Generic Tool for Sensitivity and Dependency Analysis (GT SDA)
GT SDA allows studying the dependencies present in the data. Ultimately, it answers the following questions:
- What input parameters have no influence on the output and thus can be dropped in the further study?
- Which features should be drop first to reduce the number of parameters considered in the problem?
- Which features should be taken to construct the best surrogate model with GT Approx?
GT SDA consists of three main parts:
Checker method allows to quickly check whether dependency between given inputs and outputs exists and measures the strength of statistical dependency.
- Popular correlation coefficients are implemented: Pearson, Spearman and partial Pearson correlation.
- Method checks obtained correlations for statistical significance and tells the user if obtained correlation is meaningful or not.
Ranker method ranks the available parameters with respect to their influence on the given response function, assigning to each variable a score reflecting its importance.
- The result allows the user to determine the most important parameters and disregard those unimportant.
- Several different state-of-the-art ranking methods are implemented:
- Sobol indices
- Morris screening
The method also tells if score estimates should be trusted.
- Ranker may work with the user-provided dataset, or it can itself generate a suitable dataset specifically tailored for score estimation, in case if the user provides means to compute the response function.
Selector searches the subset of given input features that provides the best approximation quality with GT Approx.
- The result allows user to understand what set of input features would provide the best surrogate model.
- Different search strategies for subset selection may be used.
- Expert knowledge of feature relative importance (or results of GT SDA Ranker) can be incorporated into the selector to increase search quality.
Information provided by the SDA tool may be useful in the following tasks:
- In the Surrogate Model (SM) construction, it may be beneficial to remove the least important features because fewer features mean more dense sample and denser sample may provide more accurate approximation. Also, many SM construction techniques may work better in smaller dimensions in terms of time/memory requirements.
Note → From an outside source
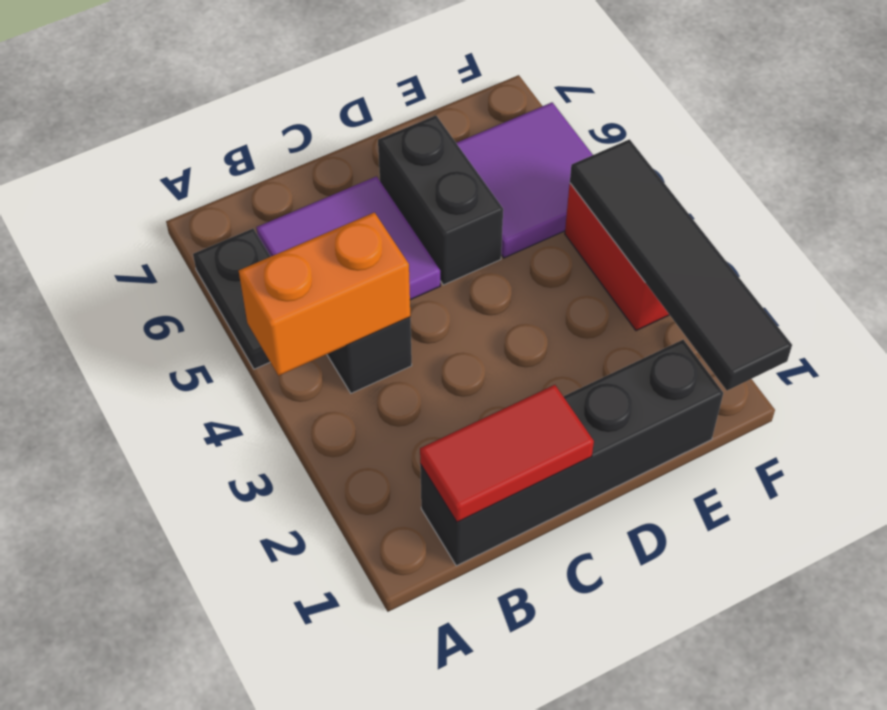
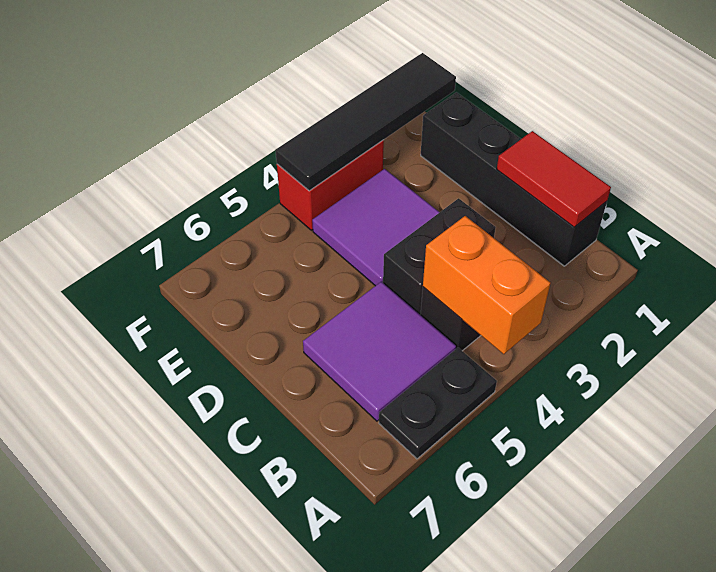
black brick D5:D6 level 1 -> black brick C3:C4 level 1
purple tile E5:F6 level 1 -> purple tile D3:E4 level 1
- In the Design of Experiment: knowing what features influence dependency the most, one can plan the sample generation in a way that most important features have the highest variability. Also, if data is obtained as some physical measurements, knowing feature scores may tell what input variables should be measured with the highest accuracy.
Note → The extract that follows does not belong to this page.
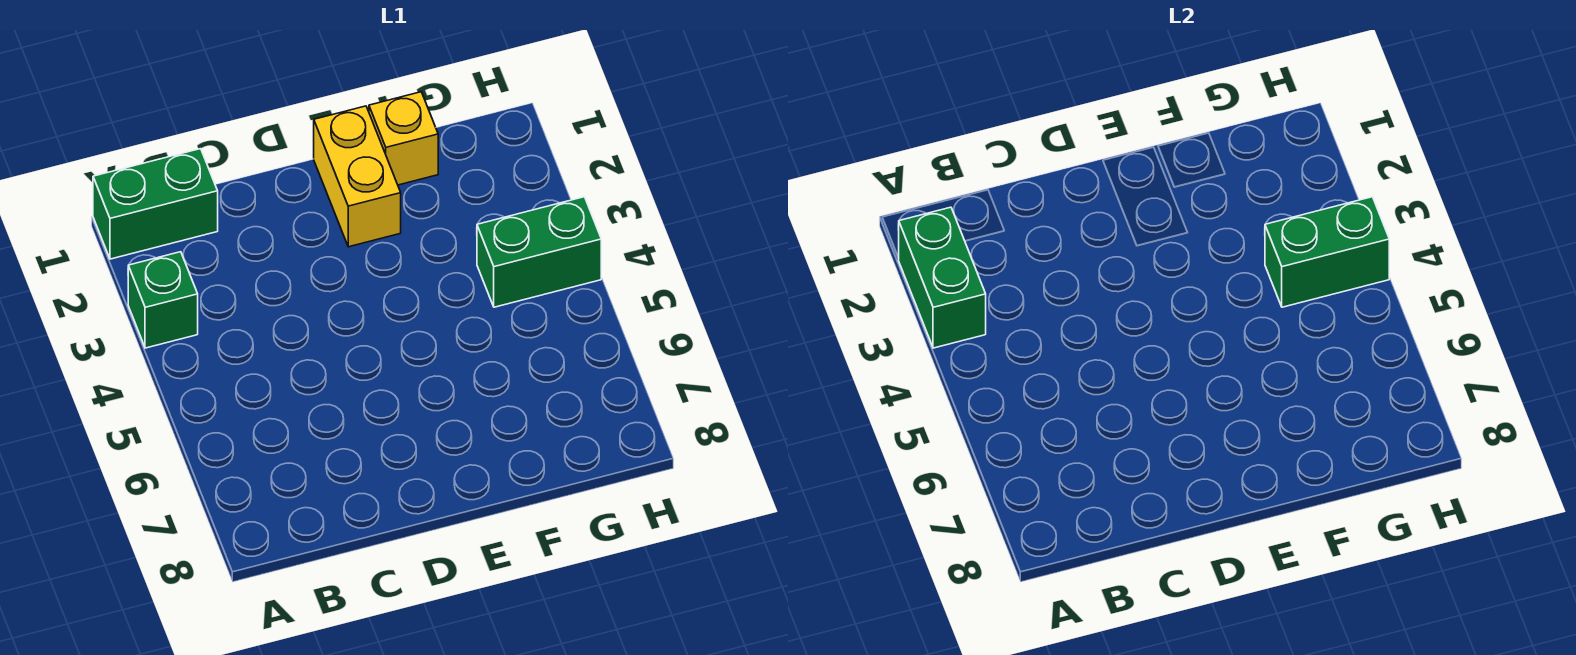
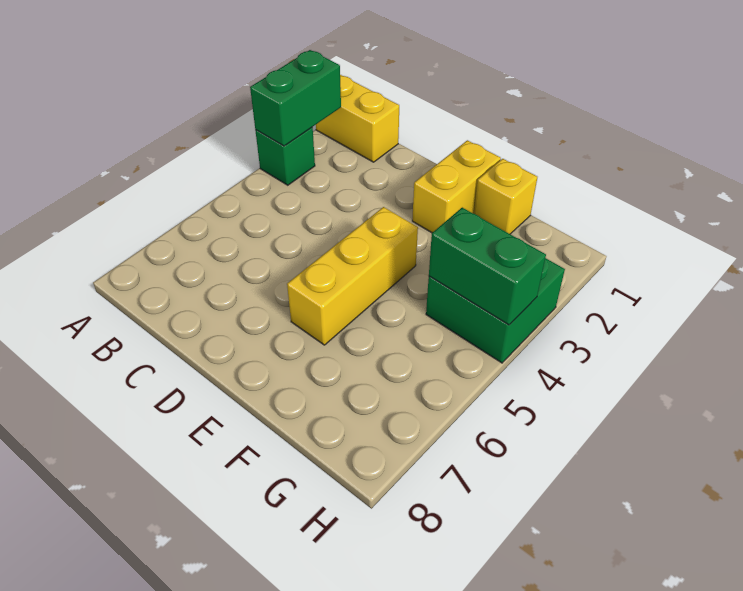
green brick A1:B1 level 1 -> yellow brick A1:B1 level 1
none -> yellow brick E4:E6 level 1
green brick G4:H4 level 1 -> green brick G3:H4 level 1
- In the Optimization, when the number of allowed function calls (budget) is limited, knowing what features are less important allows for not changing them in the optimization process. Reducing the number of variables by not considering features that have little effect on the dependency, one can do more optimization iterations with the same budget, possibly acquiring better solution.
Below is an example of GT SDA application in an optimization problem solution. Consider a problem of designing geometry of rotating disk shown on picture.
The goal is to create disk of a minimal mass that would satisfy given mechanical and stability constraints. The disc’s geometry is parameterized and may be represented as a vector of 9 numbers (3 thickneses and 6 radiuses)
Optimization goal is to:
- Minimize disk mass minM
- Satisfy the following constraints
- maximal tension
- radial displacement on outer disk radius
Before configuring the problem in the optimization tool (GTOpt) and starting to solve it, an analysis is performed using GT SDA.
- First, a small sample of 50 random geometries is generated. The sample required to do the estimation depends on the problem, but GT SDA checks if the provided estimate is reliable. Thus, the tool sends warning to the user in case it considers the results as not reliable, and throws exception if the results are considered as meaningless.
- Sobol indices are computed with GT SDA Ranker on the obtained sample
- Sobol indices are computed for each feature. They indicate what portion of output variance is described by considered input (vary from 0 to 1).
- Total Sobol indices are computed with GT SDA Ranker
One may see that for all of the 3 outputs, most of the output is described by just 3 features out of original 6.
Optimization Results Comparison (original problem vs the reduced one, where only features r1, t1, t3 are considered)
Resulting optimum, Kg
Calls to function
Original (6 inputs)
Reduced (3 inputs)
663+ 50 (to run SDA)
Resulting is ~ 6.5 time reduction of function calls during the optimization at the cost of just 2% quality of found optimum (if the quality of optimum found is not satisfactory, one may continue the optimization of a full model starting from the optimum of a reduced one).